Raymond Alexanian, MD

And if it all comes out to work—yet if I were doing it, I’d have the Moon Shots, I’d have them evaluated by an external group who are sufficiently motivated to do it for nothing if they can, and I think they’d be happy to. I mean, I’d be happy to review someone else’s projects just to read it over and come up with an evaluation and critique it. Maybe you could help the Moon Shot the next time. Nothing helps a project so much as criticism. Criticism is the life of science. All the great discoveries, even after they were made, were heavily criticized. If you want to look at the—read the life of Pasteur on his germ theory, they thought he was nuts to imagine these invisible things causing fermentation or whatever. “It can’t be. I don’t see them.” You know, those kind of things.

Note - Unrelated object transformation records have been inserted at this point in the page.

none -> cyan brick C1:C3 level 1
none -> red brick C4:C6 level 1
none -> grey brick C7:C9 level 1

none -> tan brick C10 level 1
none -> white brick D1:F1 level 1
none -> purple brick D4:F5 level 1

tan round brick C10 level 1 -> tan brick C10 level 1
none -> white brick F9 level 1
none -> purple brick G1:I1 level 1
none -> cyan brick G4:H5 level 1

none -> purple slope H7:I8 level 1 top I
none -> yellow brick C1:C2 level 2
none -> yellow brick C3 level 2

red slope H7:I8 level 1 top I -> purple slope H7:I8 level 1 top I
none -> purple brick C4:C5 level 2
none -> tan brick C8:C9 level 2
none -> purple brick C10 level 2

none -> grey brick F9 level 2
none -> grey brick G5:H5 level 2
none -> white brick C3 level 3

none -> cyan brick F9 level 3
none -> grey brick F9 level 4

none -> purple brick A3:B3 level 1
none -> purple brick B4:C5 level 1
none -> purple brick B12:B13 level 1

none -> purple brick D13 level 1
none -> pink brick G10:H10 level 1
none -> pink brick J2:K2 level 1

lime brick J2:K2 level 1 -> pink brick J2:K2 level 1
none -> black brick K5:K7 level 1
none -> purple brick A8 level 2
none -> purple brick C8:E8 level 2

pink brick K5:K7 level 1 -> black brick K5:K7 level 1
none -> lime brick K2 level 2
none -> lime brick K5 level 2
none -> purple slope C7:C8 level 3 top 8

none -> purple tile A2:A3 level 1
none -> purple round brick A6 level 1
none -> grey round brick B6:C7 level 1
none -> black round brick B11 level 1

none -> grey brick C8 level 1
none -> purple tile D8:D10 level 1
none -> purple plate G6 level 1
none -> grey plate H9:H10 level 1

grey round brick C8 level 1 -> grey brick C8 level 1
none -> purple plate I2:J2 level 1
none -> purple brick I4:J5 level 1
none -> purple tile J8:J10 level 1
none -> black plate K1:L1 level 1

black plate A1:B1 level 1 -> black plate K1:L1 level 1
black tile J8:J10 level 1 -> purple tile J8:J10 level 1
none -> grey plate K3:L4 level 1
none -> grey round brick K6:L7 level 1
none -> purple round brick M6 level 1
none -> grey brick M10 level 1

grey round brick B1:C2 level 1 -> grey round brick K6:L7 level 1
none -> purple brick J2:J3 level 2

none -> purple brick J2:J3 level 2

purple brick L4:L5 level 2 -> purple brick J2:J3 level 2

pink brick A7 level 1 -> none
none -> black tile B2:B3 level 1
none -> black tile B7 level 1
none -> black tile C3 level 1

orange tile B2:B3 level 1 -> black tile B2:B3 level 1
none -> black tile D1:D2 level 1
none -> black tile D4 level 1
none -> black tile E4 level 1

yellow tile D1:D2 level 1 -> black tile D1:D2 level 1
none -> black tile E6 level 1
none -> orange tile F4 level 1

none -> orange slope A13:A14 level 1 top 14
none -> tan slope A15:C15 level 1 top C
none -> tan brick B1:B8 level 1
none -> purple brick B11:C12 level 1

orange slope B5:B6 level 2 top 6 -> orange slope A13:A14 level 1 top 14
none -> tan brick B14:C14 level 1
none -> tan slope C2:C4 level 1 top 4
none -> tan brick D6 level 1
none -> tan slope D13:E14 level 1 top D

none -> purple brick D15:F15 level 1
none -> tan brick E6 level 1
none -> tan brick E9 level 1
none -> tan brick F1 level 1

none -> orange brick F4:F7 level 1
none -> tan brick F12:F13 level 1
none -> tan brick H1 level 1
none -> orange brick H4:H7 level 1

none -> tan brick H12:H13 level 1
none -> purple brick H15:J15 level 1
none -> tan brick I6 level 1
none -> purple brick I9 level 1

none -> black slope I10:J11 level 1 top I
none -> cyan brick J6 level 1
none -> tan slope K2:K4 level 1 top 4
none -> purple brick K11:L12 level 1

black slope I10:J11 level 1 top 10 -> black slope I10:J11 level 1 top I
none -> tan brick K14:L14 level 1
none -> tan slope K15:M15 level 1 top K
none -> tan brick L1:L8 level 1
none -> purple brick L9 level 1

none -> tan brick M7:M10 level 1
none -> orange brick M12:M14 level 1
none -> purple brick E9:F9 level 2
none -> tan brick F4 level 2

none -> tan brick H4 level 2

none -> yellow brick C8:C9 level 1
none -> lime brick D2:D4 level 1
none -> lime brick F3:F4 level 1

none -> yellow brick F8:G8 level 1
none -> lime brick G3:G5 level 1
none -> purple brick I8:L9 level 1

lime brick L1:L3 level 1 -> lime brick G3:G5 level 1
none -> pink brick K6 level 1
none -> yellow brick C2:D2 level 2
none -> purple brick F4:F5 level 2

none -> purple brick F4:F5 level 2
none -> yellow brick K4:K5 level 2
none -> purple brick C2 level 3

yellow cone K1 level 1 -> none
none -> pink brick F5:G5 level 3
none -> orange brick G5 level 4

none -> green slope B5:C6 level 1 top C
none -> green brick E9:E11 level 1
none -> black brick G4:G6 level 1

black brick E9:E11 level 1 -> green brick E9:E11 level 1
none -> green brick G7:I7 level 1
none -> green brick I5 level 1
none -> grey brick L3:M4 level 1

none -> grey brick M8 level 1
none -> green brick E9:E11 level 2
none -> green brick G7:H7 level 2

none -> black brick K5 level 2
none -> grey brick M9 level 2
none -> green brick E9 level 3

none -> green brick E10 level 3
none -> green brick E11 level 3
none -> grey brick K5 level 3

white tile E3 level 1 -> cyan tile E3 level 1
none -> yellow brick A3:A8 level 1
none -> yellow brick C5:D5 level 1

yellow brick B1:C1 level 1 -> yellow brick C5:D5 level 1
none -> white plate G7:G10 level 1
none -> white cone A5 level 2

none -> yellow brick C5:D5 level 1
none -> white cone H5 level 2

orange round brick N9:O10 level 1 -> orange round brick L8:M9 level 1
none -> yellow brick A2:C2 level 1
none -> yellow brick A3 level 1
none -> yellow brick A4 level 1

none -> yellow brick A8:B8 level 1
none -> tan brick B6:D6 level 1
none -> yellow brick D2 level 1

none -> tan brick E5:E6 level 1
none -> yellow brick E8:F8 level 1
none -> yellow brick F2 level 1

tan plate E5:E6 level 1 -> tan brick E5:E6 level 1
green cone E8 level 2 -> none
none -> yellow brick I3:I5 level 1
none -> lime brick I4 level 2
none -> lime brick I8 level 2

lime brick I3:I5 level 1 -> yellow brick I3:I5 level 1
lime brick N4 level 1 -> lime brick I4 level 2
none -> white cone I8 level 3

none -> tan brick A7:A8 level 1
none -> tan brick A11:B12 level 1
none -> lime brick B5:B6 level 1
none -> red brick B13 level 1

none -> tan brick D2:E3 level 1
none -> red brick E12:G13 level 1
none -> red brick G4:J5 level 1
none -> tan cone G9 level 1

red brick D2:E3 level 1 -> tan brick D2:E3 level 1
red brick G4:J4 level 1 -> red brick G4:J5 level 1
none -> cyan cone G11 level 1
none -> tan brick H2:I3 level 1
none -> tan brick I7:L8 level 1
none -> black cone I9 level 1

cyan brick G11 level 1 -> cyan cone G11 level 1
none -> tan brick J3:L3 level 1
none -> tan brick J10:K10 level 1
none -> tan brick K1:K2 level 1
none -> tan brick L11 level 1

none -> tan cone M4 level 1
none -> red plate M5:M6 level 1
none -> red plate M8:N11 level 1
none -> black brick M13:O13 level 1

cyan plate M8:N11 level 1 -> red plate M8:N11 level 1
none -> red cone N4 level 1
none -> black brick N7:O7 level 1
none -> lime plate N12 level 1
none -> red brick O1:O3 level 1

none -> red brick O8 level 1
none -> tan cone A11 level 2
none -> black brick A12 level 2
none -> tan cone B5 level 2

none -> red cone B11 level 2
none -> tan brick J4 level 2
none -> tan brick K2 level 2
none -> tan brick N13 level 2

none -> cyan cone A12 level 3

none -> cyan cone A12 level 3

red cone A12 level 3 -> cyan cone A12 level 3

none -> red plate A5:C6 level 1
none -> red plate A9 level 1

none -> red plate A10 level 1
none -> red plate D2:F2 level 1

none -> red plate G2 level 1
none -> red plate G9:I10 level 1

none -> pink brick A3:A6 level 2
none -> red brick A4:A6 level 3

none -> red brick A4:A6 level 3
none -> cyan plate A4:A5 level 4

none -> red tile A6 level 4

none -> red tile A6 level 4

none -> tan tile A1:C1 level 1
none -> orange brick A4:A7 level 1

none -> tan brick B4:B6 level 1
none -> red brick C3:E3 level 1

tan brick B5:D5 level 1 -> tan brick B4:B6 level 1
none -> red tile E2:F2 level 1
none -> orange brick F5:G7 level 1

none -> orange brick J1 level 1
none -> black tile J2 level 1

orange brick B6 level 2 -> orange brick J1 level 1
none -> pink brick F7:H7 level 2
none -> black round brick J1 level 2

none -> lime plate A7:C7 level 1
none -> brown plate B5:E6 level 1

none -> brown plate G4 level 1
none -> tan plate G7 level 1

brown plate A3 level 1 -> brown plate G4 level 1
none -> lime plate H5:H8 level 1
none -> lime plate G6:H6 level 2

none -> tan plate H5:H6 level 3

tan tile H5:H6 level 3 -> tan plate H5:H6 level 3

So I don’t think we have enough. I don’t know how—so I like the Moon Shot concept. If it’s heavily critiqued, it’s great, and if the successful ones go up, but the unsuccessful ones should be strengthened for the next time, because who knows whose turn it is.

Tacey Ann Rosolowski, PhD

Right. Exactly. Exactly. Is there anything else that you’d like to add?

Raymond Alexanian, MD

You’ve been so kind and so good. I don’t know how you do this. You have to sit with some people like me for two hours at a time.

Tacey Ann Rosolowski, PhD

(laughs) It’s a pleasure.

Raymond Alexanian, MD

Is it fun to you?

Tacey Ann Rosolowski, PhD

Oh, yes, absolutely.

Raymond Alexanian, MD

Is it fun?

Tacey Ann Rosolowski, PhD

(laughs) Absolutely. If you had to do it, you’d say, “Kill me now”? (laughs)

Raymond Alexanian, MD

Kill me. You have amazing patience and you’re so kind.

Tacey Ann Rosolowski, PhD

Oh, well, thank you. But I’m serious. Do you have anything else you’d like to add? We have a few minutes left, I mean, if there’s—

Raymond Alexanian, MD

Oh, I just can’t—

Tacey Ann Rosolowski, PhD

And that’s fine. If you don’t, you can say no.

Raymond Alexanian, MD

Well, I can’t think of anything. Anything I’ve said, you can include.

Tacey Ann Rosolowski, PhD

Sure. Well, thank you.

Raymond Alexanian, MD

I have no secrets. No secrets.

Tacey Ann Rosolowski, PhD

Thank you. Well, you’ll get a copy of your transcript for review.

Raymond Alexanian, MD

How will you possibly—will you meld the different—sometimes we talked about something in different timeframes, so you’ll try to meld it together?

Tacey Ann Rosolowski, PhD

Yeah. Well, let me turn off the recorder, and then I can tell you a bit about that.

Raymond Alexanian, MD

Yeah, okay.

Tacey Ann Rosolowski, PhD

So we’re closing out the interview, and I want to thank you very much for participating in the project.

Raymond Alexanian, MD

Yes, you’re welcome.

Tacey Ann Rosolowski, PhD

And I’m turning off the recorder at 11:45.